Documentoscopia - parte II

O perito em documentoscopia forense necessita, além dos equipamentos, de enorme conhecimento, particularmente dos dispositivos gráficos de segurança como microletras, fundos numismáticos, rosáceas e imagens latentes, etc. e também de tintas especiais, sem contar com a notória noção das fases de produção gráfica e fotografia, devendo estar sempre atento a novas técnicas de falsificações.
Deverá também ter uma percepção fora do comum e uma capacidade de observar detalhes que normalmente escapam ao olho comum, detectando a fraude por menor e mais bem-feita que seja, mesmo que somente uma letra ou um pequeno número tenha sido adulterado.



(em cima, o verso de uma nota de 10 euros, exposto a ultravioletas e a filtro; em baixo, uma tentativa de fraude.)

A documentoscopia divide-se em vários segmentos:

• Grafotécnica
Intervenções para determinar a ocorrência de adulterações de documentos escritos, análises de anterioridade de escrita em documentos, etc.

• Mecanográfica e Informacionais
Perícias para apuramento de falsificação de objectos mecanográficos, falsificações em impressões a laser e jacto de tinta.

• Papéis de Segurança
Perícias para identificar adulterações em papéis moeda, adulterações de documentos de segurança, adulterações de travellers-checks, adulterações de selos fiscais.

terça-feira, 17 de março de 2009

Documentoscopia: a ciência de desvendar fraudes

As fraudes, roubos de identidade e falsificações são crimes ainda recorrentes na nossa sociedade.
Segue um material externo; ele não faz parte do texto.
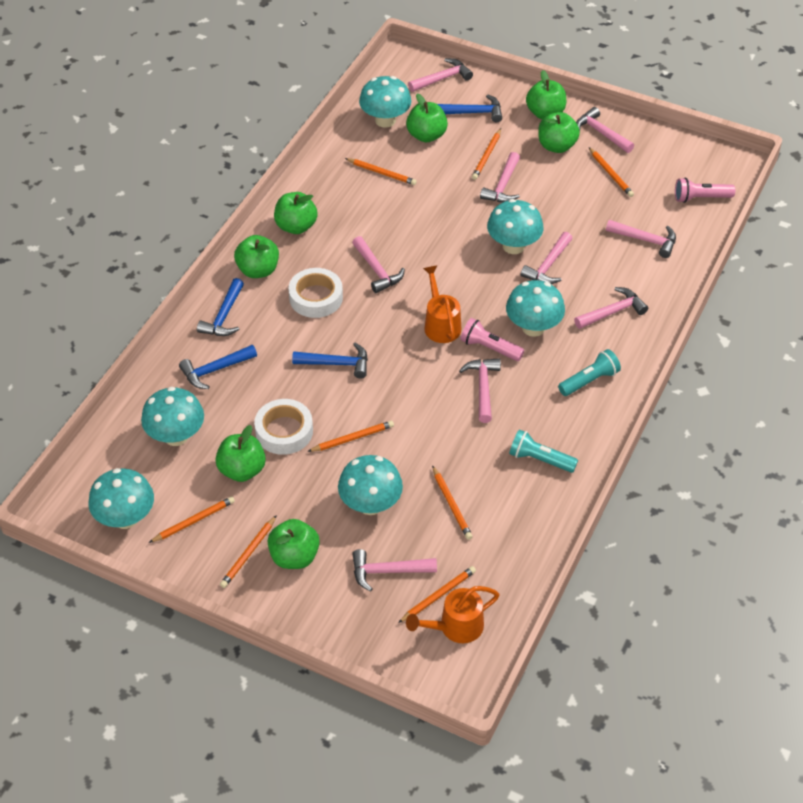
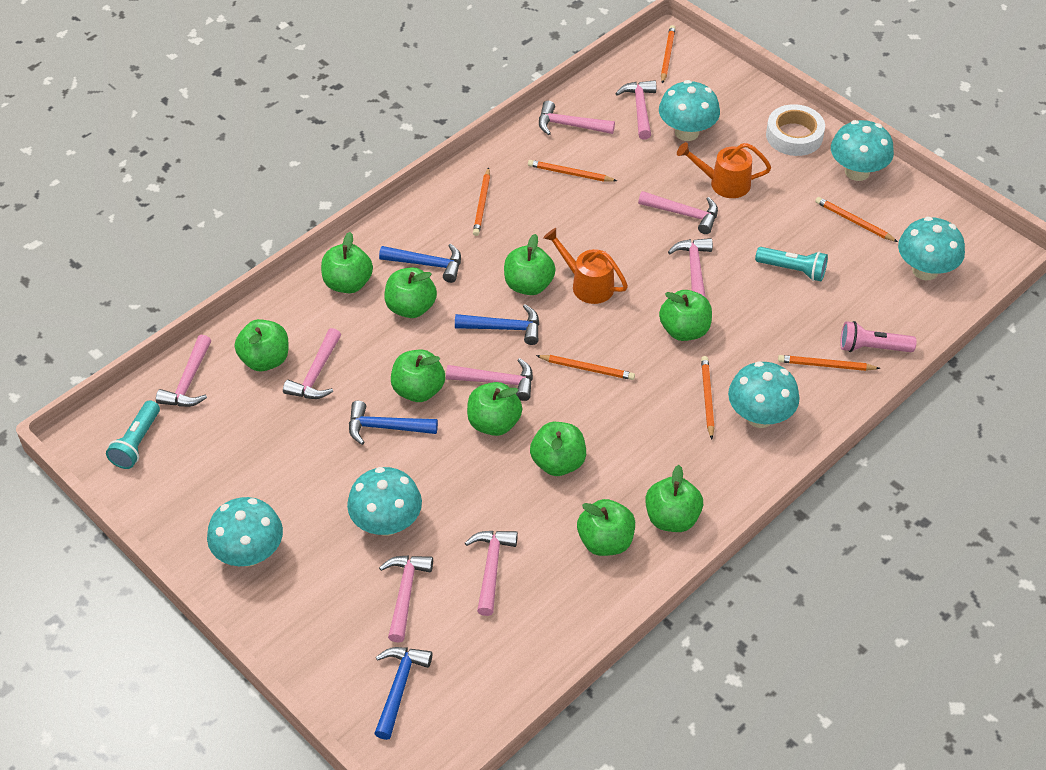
green apple: 7 -> 10
orange pencil: 8 -> 7
pink flashlight: 2 -> 1
white tape: 2 -> 1

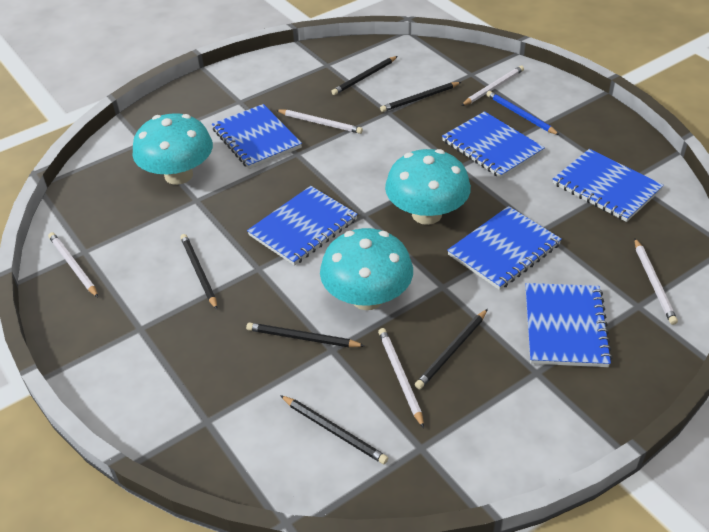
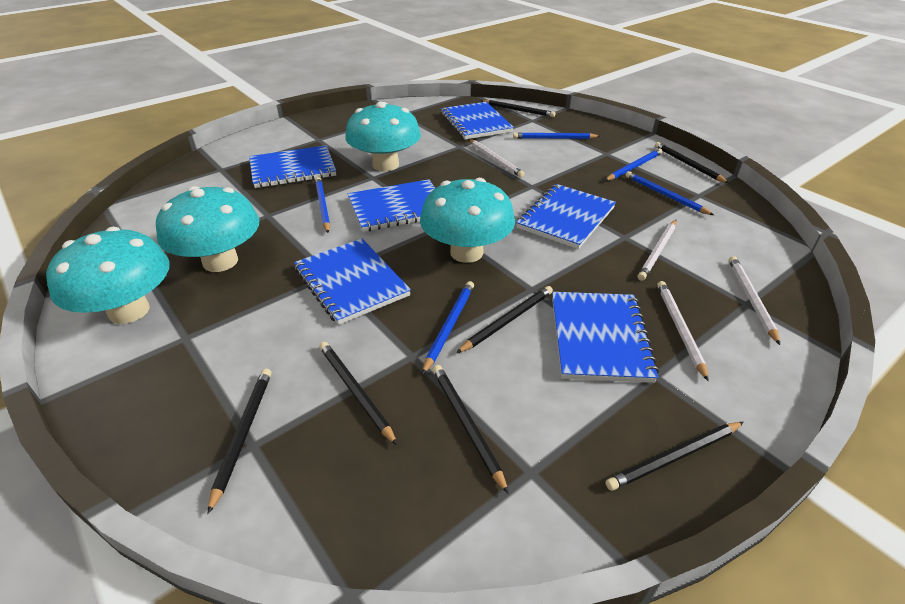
black pencil: 6 -> 7
blue pencil: 1 -> 5
turquoise mushroom: 3 -> 4
white pencil: 5 -> 4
A documentoscopia forense é a ciência que estuda, analisa e identifica os diversos tipos de falsificações e adulterações. Em resumo,
documentoscopia é uma ciência que visa apurar a autenticidade ou autoria não só de documentos, tal como o nome nos levaria a pensar, mas também moedas, selos, cartões de crédito, cheques, contratos, procurações, certidões de nascimento e óbito, entres outros, e até fitas de vídeo ou de áudio, quadros ou pinturas.





Normalmente numa falsificação são utilizados objectos que são facilmente encontrados em casa ou em estabelecimentos comerciais comuns, tais como cola, lixas de unhas, agulhas, produtos químicos normais. Porém, em casos de contrafacção, os equipamentos e técnicas utilizadas serão sempre os mais modernos possíveis porque a contrafacção consiste em replicar um documento ou até mesmo um objecto da maneira mais semelhante com o original.


Como os equipamentos utilizados nas fraudes são os mais modernos possíveis, os equipamentos periciais também têm de acompanhar este desenvolvimento tecnológico. Num laboratório, temos portanto: equipamentos de iluminação compostos por luzes ultra-violeta e infra-vermelhos, documentoscópios, câmaras de alta resolução, microscópios estereoscópicos, negatoscópios, aparelhos de medição de peso e espessura, ampliadores ópticos, reagentes químicos, etc.